- Cook Time
- Prep Time
- 8 - 10 servings ServingsServings
- 2 pounds:of large carrots, peeled and cut down to 1" slices
- 2 pounds:sweet potatoes, peeled and cut to 1" cubes
- 2 pounds:white potatoes (any work fine, I use russet) peeled and cut to 1" cubes
- 5 cups:water
- 1 cup:coarsely chopped prunes
- 1/4 cup:honey
- 1/4 teaspoon:nutmeg
- 1/4 teaspoon:cinnamon
- 1 large lemon's rind,:finely grated
- 1 cup:water
- 1 tablespoon:margarine
- Preheat the oven to 350. Cook the carrots in boiling water for 5 minutes.
- Then add all of the potatoes to the pot and boil for an additional 5 minutes.
- At this point the vegetables will barely seem tender - don't worry. Drain the potatoes and carrots well.

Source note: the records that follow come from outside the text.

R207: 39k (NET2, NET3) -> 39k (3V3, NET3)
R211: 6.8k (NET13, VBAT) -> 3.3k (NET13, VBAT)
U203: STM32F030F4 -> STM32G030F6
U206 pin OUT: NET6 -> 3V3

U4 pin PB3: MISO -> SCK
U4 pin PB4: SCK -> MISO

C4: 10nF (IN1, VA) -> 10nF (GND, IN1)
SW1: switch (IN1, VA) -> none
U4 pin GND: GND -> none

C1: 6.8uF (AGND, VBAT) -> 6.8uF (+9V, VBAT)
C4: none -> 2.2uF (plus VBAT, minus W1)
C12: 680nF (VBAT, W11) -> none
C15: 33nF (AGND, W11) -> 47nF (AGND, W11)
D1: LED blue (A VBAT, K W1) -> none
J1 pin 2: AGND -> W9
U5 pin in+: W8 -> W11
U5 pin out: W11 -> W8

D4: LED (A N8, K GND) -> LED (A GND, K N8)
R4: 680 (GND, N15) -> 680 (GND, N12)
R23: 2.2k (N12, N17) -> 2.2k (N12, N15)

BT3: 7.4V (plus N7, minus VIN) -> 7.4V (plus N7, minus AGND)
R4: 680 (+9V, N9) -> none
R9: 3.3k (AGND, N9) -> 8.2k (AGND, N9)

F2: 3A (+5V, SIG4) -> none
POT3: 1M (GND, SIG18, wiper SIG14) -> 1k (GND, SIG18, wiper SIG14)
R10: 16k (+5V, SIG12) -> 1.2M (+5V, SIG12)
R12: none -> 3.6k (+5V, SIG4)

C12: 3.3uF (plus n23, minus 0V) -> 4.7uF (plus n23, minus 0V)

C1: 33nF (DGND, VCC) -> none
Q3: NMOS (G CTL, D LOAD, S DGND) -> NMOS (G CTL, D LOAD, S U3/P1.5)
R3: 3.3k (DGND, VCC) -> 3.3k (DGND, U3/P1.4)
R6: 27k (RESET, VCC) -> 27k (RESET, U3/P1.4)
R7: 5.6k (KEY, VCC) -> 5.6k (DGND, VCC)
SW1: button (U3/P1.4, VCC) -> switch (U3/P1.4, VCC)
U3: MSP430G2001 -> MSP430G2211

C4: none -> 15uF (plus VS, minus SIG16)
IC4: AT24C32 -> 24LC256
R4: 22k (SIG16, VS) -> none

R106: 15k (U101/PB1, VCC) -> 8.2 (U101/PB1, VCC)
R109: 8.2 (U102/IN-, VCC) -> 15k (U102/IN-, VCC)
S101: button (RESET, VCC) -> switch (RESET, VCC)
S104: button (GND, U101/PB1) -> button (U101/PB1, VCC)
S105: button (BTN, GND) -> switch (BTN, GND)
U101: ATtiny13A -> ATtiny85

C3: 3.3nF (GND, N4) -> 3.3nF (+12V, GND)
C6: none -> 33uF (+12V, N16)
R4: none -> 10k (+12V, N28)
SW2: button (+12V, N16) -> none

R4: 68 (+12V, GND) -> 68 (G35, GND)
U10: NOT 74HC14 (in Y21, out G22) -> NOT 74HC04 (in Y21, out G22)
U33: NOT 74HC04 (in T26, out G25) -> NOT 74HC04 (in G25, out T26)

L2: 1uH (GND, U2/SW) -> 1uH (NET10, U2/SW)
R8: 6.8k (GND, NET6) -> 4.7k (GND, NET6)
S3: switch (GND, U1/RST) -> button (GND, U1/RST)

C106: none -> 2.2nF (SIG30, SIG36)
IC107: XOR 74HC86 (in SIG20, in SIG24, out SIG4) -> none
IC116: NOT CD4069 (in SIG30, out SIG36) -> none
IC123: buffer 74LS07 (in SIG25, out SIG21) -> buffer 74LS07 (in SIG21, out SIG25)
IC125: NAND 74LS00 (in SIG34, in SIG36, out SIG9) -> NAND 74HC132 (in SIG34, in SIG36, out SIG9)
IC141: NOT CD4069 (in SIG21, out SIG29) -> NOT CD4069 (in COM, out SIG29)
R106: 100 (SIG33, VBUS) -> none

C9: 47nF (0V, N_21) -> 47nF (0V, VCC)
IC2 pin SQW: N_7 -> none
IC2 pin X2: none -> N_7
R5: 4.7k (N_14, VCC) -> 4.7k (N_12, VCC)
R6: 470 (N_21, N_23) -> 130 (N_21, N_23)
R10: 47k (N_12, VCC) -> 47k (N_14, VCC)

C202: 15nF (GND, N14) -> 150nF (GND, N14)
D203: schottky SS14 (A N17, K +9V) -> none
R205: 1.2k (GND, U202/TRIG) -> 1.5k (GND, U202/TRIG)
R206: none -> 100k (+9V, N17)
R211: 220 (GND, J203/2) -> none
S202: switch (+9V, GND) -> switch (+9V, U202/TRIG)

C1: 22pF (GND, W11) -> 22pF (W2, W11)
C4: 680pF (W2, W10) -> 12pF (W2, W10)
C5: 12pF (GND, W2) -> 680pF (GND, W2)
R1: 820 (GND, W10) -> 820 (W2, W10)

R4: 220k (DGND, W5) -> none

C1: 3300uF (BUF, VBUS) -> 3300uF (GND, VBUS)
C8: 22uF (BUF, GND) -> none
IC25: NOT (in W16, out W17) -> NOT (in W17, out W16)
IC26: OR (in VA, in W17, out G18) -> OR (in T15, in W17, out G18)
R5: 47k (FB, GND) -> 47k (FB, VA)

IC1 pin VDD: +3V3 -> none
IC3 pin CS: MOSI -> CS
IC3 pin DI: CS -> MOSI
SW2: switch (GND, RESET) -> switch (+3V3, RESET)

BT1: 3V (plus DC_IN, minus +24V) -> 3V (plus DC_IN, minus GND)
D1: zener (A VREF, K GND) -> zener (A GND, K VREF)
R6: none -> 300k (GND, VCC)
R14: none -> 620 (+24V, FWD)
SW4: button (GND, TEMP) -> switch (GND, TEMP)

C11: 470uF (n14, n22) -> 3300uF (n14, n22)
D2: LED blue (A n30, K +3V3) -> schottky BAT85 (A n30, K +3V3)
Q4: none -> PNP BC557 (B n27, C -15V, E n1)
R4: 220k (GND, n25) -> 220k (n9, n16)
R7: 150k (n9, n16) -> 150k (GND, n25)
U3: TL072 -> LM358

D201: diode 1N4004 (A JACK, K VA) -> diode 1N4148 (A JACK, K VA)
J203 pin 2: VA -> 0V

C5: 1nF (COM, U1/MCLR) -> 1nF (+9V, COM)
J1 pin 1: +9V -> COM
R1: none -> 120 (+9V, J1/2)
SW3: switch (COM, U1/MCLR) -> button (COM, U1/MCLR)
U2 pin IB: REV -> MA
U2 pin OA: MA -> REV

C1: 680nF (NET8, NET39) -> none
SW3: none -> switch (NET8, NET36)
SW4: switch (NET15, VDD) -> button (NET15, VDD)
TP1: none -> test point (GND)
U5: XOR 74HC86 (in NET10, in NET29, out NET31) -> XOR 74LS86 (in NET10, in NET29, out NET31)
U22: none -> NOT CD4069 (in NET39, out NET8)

- Add the prunes, honey, nutmeg, cinnamon, lemon rind and 1 cup of water to the mix.
- Pour the mixture this into a greased 3 Qt. baking dish (should be shallow rather than deep).
- Dot the top with the margarine. Bake for 1/2 hour.
- If you feel it is browning cover it loosely with aluminum foil.